=== MATERIAL SUPPLIED ===

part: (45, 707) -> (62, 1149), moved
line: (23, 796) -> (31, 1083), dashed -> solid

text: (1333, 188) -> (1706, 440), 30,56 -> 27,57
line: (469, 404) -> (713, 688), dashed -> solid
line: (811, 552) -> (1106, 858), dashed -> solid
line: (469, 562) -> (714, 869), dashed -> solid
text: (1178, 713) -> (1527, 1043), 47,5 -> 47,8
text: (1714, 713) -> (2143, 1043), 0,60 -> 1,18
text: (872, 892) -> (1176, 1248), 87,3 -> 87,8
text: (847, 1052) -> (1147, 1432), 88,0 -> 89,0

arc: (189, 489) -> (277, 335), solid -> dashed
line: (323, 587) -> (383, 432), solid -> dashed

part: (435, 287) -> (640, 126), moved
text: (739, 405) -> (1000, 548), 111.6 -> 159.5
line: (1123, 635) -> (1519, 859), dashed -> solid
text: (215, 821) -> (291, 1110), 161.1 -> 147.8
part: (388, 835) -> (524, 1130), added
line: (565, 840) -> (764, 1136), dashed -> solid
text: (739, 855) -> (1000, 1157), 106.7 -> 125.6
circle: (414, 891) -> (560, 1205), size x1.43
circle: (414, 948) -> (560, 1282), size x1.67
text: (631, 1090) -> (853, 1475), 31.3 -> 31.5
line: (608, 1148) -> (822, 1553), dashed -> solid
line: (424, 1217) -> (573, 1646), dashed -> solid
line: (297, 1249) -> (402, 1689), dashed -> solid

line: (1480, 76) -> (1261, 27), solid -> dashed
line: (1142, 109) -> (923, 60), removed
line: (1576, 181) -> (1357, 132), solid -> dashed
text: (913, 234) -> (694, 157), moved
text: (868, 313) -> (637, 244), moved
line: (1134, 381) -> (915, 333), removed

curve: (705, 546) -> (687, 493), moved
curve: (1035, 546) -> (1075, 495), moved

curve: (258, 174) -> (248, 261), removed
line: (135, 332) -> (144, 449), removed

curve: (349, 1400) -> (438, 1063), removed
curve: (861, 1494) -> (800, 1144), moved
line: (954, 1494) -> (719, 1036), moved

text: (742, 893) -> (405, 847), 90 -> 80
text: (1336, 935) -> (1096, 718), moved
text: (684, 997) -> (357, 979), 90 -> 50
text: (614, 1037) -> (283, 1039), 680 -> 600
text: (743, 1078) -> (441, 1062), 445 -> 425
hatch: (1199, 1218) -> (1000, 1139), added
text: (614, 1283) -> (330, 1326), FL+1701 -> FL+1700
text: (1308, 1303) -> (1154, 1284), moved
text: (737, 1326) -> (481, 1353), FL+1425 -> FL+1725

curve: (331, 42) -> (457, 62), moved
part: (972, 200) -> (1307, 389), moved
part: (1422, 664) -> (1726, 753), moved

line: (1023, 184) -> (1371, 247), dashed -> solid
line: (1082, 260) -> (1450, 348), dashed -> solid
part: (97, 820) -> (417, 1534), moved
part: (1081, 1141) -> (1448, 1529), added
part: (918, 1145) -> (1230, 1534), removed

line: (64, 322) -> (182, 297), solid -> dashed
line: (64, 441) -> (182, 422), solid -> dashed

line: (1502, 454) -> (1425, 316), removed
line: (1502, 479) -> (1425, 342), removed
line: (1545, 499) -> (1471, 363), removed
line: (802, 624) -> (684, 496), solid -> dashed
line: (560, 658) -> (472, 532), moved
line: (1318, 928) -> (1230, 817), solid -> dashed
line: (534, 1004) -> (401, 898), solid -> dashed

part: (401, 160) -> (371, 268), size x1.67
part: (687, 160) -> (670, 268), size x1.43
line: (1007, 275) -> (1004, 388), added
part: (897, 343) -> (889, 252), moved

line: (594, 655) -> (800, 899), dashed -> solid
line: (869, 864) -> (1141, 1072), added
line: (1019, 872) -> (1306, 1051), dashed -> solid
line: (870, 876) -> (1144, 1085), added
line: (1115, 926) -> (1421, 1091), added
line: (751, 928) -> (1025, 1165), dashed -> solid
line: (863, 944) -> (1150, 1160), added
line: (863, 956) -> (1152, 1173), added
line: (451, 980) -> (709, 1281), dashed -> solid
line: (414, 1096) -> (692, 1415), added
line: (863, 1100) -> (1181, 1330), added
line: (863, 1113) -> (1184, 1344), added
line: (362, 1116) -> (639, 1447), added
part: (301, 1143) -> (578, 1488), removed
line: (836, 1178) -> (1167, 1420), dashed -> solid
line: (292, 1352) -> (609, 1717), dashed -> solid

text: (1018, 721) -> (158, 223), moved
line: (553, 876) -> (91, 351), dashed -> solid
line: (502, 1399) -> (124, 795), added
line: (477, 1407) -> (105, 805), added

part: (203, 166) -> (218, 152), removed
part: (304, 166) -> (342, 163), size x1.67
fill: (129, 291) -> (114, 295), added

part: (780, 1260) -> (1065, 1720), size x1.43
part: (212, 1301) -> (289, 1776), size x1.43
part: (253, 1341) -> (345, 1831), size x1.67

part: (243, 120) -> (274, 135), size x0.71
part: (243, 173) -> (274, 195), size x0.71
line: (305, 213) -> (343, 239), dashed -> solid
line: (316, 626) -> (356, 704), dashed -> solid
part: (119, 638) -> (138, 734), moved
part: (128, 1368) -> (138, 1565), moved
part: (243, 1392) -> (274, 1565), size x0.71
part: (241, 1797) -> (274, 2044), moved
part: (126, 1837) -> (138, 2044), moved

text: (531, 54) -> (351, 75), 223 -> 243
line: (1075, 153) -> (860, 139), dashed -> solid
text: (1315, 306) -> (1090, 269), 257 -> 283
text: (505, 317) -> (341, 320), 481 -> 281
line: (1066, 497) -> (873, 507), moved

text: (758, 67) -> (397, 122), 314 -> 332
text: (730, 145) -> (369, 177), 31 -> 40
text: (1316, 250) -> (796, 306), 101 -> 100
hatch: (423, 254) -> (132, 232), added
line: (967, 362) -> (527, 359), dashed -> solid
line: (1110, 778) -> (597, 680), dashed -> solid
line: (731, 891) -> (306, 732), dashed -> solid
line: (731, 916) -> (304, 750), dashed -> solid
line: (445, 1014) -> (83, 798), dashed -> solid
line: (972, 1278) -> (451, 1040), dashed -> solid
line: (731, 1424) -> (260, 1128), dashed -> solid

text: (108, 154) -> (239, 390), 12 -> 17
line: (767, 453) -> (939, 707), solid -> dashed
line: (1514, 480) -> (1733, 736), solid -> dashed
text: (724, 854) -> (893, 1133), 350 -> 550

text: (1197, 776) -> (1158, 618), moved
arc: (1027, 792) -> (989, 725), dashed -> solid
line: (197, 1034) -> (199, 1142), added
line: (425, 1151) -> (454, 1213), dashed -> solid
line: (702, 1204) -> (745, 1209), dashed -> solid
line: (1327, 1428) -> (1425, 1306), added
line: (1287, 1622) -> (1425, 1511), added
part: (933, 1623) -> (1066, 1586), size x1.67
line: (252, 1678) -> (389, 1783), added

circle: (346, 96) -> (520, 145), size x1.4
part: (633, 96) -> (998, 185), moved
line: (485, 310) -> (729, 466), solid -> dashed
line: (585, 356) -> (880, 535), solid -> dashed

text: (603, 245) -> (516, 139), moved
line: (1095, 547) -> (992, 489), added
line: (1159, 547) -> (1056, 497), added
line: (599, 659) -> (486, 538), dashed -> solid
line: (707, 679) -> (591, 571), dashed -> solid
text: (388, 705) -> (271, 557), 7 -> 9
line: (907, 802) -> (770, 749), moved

===

**ASSIGNMENT:** Copy out, in full, each line above that has the word "hatch" in it.

**ANSWER AREA:**
hatch: (1199, 1218) -> (1000, 1139), added
hatch: (423, 254) -> (132, 232), added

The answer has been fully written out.